Dans sa voiture, Julien tourne et retourne dans sa tête les mots qu'il souhaite dire à Juliette avant de partir en Alsace. Au fil des semaines, il a fini par admettre que ses sentiments vis-à-vis de la jeune adjointe étaient bien plus qu'amicaux ; des regards pénétrants, une intonation singulière, une complicité évidente et addictive qu'il ne ressent plus depuis longtemps avec sa propre petite amie. Julien est bien décidé à ne pas laisser cette situation ambiguë s'installer plus longtemps entre lui et Juliette. Pourtant, au fur et à mesure que les minutes s'écoulent, sa détermination s'étiole et tandis que la croix de la pharmacie s'éteint et que les préparatrices rentrent chez elles, Julien perd tout son courage. Ses aveux pourraient bien attendre, après tout…
Le jeune homme est sur le point de démarrer quand il voit la porte de service de la pharmacie s'ouvrir. Quinze minutes se sont écoulées depuis la fermeture et Juliette quitte son travail après avoir finalisé la caisse du jour. Il est 18 heures, heure inhabituelle de fermeture mais imposée par la baisse d'activité consécutive au confinement.
Julien s'apprête à sortir de sa voiture quand il voit deux hommes accoster la pharmacienne en train de remettre la clé de la pharmacie dans son sac. Ils l'entourent tout en lui parlant, puis l'un d'entre eux se poste devant Juliette pour l'empêcher d'avancer. La jeune femme tente de passer sur la gauche mais l'autre la retient. Aucun d'entre eux ne voit Julien s'approcher.
- Il y a un problème ?
Le plus grand des deux individus se retourne brusquement, très surpris. Pendant quelques secondes, il dévisage Julien puis fait un signe à son compère pour lui signifier qu'il est temps de partir.
Juliette, tremblante, oublie les consignes de sécurité et tombe dans les bras de Julien.
- Qu'est-ce qu'ils voulaient ? Juliette ? Regarde-moi ? Qui sont ces types ?

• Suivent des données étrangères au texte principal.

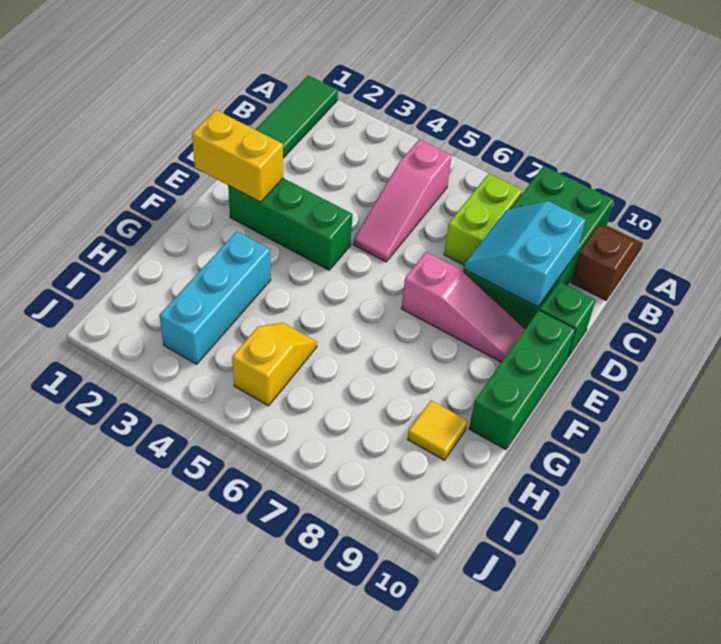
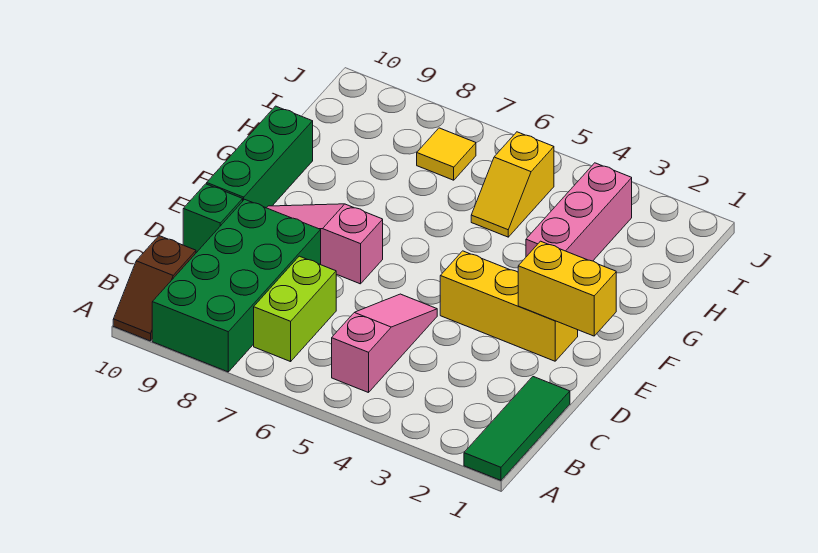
cyan slope C8:D9 level 2 top 9 -> none
green brick E2:E4 level 1 -> yellow brick E2:E4 level 1
cyan brick G3:I3 level 1 -> pink brick G3:I3 level 1
yellow tile H9 level 1 -> yellow tile I7 level 1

- Je ne sais pas. Ils ont commencé à me dire que leurs parents étaient très malades, et qu'ils avaient besoin absolument d'une cinquantaine de masques comme ceux des médecins, répond Juliette, le souffle court.
- Ils voulaient que tu leur ouvres la pharmacie, c'est ça ?

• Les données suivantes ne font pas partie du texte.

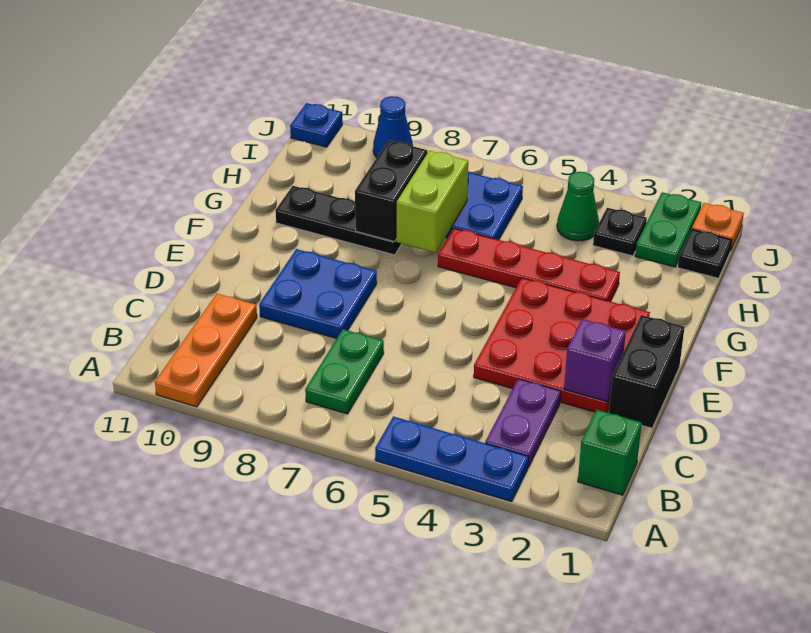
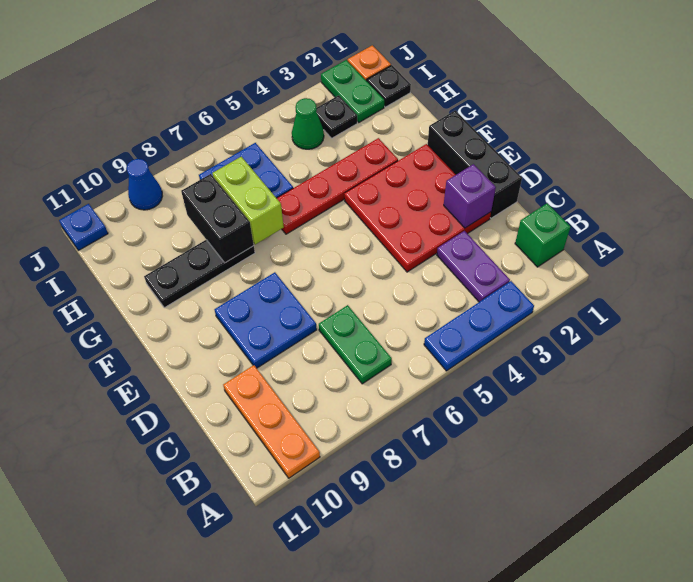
black brick D1:E1 level 1 -> black brick D1:F1 level 1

- Oui, c'est ce qu'ils me demandaient ; ils étaient de plus en plus menaçants quand tu es arrivé. Merci, j'ai eu si peur…
- Il faut qu'on prévienne la gendarmerie, et Karine. Je l'appelle tout de suite. Viens, on va se mettre dans la pharmacie, on sera mieux.
- Je peux pas. J'ai le souffle coupé. Il faut que je m'assoie.
Sans laisser le temps à Julien de répondre, la jeune femme se laisse tomber au sol, et place sa tête entre ses mains.
- Je suis là, Juliette, tente de rassurer Julien, accroupi à côté d'elle et lui tenant la main. De l'autre main, il tient son téléphone contre l'oreille.
- Karine. Est-ce que tu peux venir à la pharmacie en urgence ? Juliette vient de se faire agresser par deux types qui voulaient des masques. Non… à l'extérieur de la pharmacie, quand elle partait. Oui, d'accord, je les préviens.
- Juliette, je vais appeler la gendarmerie. Karine arrive. Tu trembles de partout…
Juliette se laisse aller contre le corps du jeune homme et Julien entend sa voix faible lui demander :
- Pourquoi es-tu revenu ce soir ? Pour me voir ? Pour me parler ? Si tu voulais faire romantique, c'est raté…
- Oui, pour tout ça. Je pars en Alsace demain, pour une ou deux semaines. Et je crois que ça va être long sans toi.